My thoughts were that the increased spring rates on the Flatout over the Ironman kit were too stiff for this type of travel. There was a lot of back and forth or rocking motions over uneven areas of the road. This combined with the previously mentioned valve bottoming out caused it to be more rough in this scenario.
The mounts on the FO kit are not as quiet as the OEM style used in the Ironman kit.
This transfers a good bit of road noise to the cabin and is small but measurable.
To drive comfortably with the FO it would be wise to slow down here, air down the tires, or both.
I would consider this test a win for the Ironman and if driving quickly over uneven terrain is a goal then I have not experienced anything better.
Test 5: Highway Handling
This test is also simple. The same standards were handled for the highway speed tests. Logs were made as well.
We drove a few miles on the interstate at 75 mph (120kph) with cruise control on as much as we could.
Nita: I didn't notice much difference here. The Flatout is slightly louder than the Ironman. Other than that, the car handled well at highway speeds with both suspensions.
I think the FO kit works well here. There is less sway with it versus the Ironman and we are still running the FO in its softest setting.
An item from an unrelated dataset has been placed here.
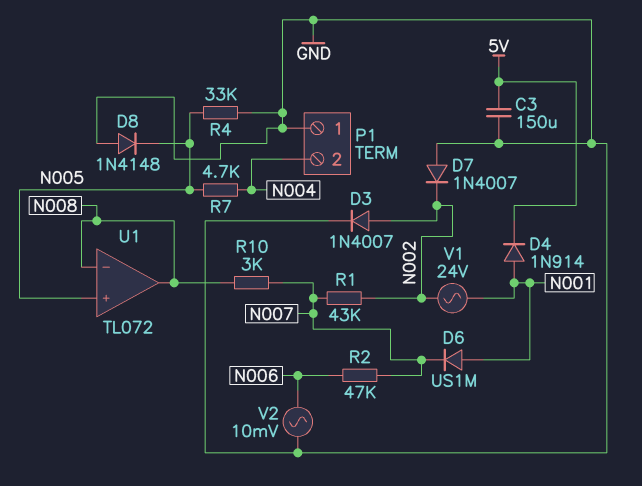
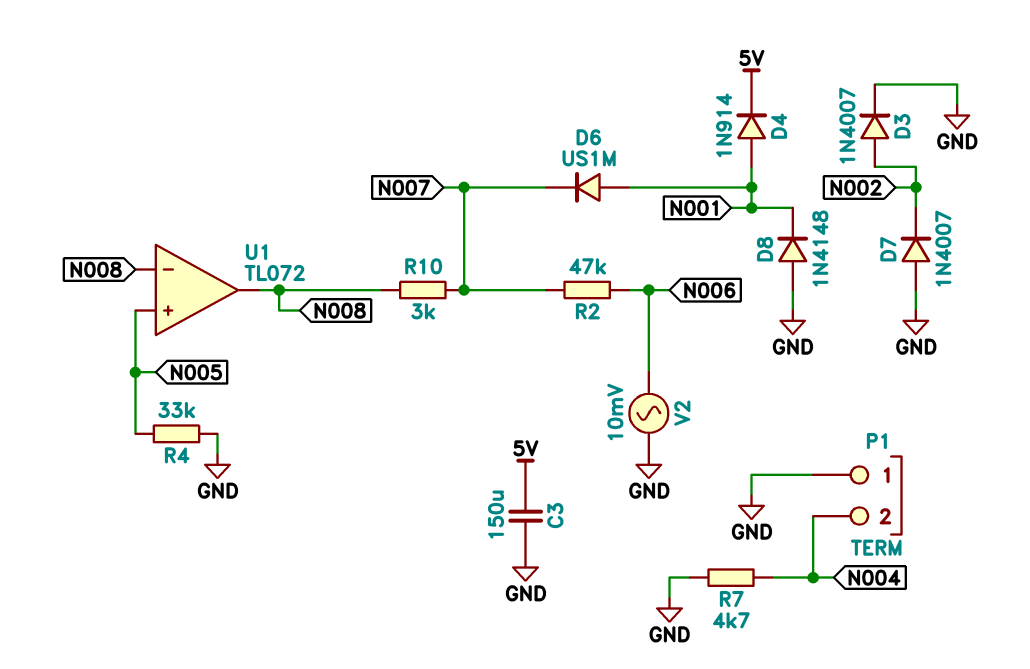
D8: diode 1N4148 (A GND, K N005) -> diode 1N4148 (A GND, K N001)
R1: 43k (N002, N007) -> none
R7: 4.7k (N004, N005) -> 4.7k (GND, N004)
V1: AC 24V (N001, N002) -> none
We are also not running any sway bars on the highway which I do not recommend but left off for the purpose of these tests. The loss of the sway bar was not noticed.
The increased road noise from the Flatout coil overs are not very noticeable here and the natural wind noise from the car equals or even overtakes it.
I do not have a roof rack or basket and so the wind noise in the vehicle is pretty minimal while on the highway.
Test 6: Twisty Road Handling
This one is easy. Same conditions as before. Drive a twisty, windy, country road at a set speed.
Nita: I really prefer the Flatout here over the Ironman. It feels more composed and less like a big boat. Even with sway bars off I think the car felt it handled better than stock with sway bars.
I think the Flatout wins the tests for twisties in handling. The more firm spring rate works to its advantage on mid speed handling in the 35-55 mph (85kph) range. There is an increase in road noise which is noticeable but not unbearable for my palette.
It feels like it has sway bars installed even with none connected.
I can understand with the sway bars connected how well this might feel to some.
Thus far, I would say between these two specific suspensions on this specific car the Ironman has won out for my purposes.
The Flatout won out on many tests for on road capability, load, and handling and I can understand why some might prefer it.
The increased ride comfort over uneven terrain as well as the increase in suspension travel is a huge factor in this for my preference of the Ironman kit.
In our original testing for the Ironman suspension last year I found no increase in road noise over the factory suspension but since that was with only subjective testing I do not want to go further into that subject.
We did find a minimal increase in road noise for the Flatout GR Lite setup but it was nothing that was not unbearable.
Having ridden in an SCCA AutoCross prepared CR-X I was expecting much worse from a true coil over setup but was pleasantly surprised.